Personal information
- Date of birth: March 30, 2000 (age 26)
- Height: 1.65 m (5 ft 5 in)
- Position: Midfielder

Team information
- Current team: Incheon Hyundai
- Number: 7

Youth career
- 2011-2012: Shinha Elementary School
- 2013-2015: Seolbong Middle School
- 2016-2018: Osan Girls I.C.T. High School
- 2019-2022: Korea University

Senior career*
- Years: Team / Apps / (Gls)
- 2023-2025: Sejong Sportstoto / 46 / (4)
- 2026-: Incheon Hyundai / 0 / (0)

International career^{‡}
- 2013-2014: South Korea U-14 / 13 / (10)
- 2014-2015: South Korea U-17 / 7 / (1)
- 2018-2020: South Korea U-20 / 10 / (2)
- 2023-: South Korea / 3 / (0)

= Park Hye-jeong (footballer) =

South Korean football player

Park Hye-jeong (Korean: 박혜정, born 30 March 2000) is a South Korean professional footballer who plays for WK League side Incheon Hyundai Steel Red Angels and the South Korea women's national team.

== Youth career ==
As a member of the U-12 side at Shinha Elementary School in Icheon, Park won five national championship titles in 2011. The following year, the side won the Unification Cup, and Park was named tournament MVP. Following a strong performance at the 2012 Queen's Cup, a newspaper report referred to her as the "female Park Ji-sung," and after Park Ji-sung himself read the report, Park Hye-jeong became the first recipient of a Park Ji-sung scholarship.

== Club career ==
Park was selected by Sejong Sportstoto in the first round of the 2023 WK League new players draft. She transferred to Incheon Hyundai Steel Red Angels ahead of the 2026 season.
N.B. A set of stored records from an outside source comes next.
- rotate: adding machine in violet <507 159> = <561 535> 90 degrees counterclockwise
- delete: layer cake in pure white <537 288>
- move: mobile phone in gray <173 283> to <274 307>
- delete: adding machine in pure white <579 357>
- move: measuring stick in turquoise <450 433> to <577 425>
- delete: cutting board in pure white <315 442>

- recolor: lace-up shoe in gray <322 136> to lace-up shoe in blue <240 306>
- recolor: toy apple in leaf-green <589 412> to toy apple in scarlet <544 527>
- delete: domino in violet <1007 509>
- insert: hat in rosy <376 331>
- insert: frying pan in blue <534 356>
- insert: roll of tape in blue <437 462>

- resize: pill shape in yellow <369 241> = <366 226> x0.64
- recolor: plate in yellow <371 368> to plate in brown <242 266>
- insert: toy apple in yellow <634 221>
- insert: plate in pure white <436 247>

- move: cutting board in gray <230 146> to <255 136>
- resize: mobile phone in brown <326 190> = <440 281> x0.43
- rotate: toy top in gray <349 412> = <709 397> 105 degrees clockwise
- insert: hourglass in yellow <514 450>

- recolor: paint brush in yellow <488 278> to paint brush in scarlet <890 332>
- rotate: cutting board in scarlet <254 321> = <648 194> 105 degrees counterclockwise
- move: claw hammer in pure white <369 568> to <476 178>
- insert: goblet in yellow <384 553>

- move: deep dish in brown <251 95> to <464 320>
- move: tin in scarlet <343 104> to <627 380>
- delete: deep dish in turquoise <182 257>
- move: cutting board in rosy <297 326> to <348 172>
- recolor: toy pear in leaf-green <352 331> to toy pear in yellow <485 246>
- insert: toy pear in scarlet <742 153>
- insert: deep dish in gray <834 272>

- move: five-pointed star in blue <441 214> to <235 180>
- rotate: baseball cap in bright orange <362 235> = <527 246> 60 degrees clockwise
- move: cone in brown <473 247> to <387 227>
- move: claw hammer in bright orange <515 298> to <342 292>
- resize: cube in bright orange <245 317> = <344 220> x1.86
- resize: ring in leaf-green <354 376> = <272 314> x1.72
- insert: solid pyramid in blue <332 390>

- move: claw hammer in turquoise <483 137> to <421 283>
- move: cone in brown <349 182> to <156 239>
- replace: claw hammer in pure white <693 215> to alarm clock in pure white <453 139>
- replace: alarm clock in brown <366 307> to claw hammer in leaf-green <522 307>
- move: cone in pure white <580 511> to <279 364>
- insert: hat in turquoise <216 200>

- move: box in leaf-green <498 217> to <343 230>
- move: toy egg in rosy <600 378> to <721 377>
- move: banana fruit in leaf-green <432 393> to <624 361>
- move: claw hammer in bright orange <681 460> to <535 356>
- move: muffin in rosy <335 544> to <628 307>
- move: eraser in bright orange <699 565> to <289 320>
== International career ==
Despite her small physique, Park demonstrated speed and goalscoring ability for South Korea at U-14 level and her footballing intelligence was widely considered to be outstanding for that age group. She was named tournament MVP at the 2014 AFC U-14 Women's Championship, at which South Korea finished in third.

In November 2019, Park received her first senior national team call-up when she was included in the 24-strong roster for the final training camp ahead of the EAFF E-1 Football Championship, but she had to withdraw from the squad due to college class requirements. She was included in the squad for the qualifying tournament for the 2020 Tokyo Olympics, replacing an injured Cho So-hyun. She made her A match debut in 2023 when she was called up for a friendly match against Zambia.

Park played for South Korea at the 2026 AFC Women's Asian Cup.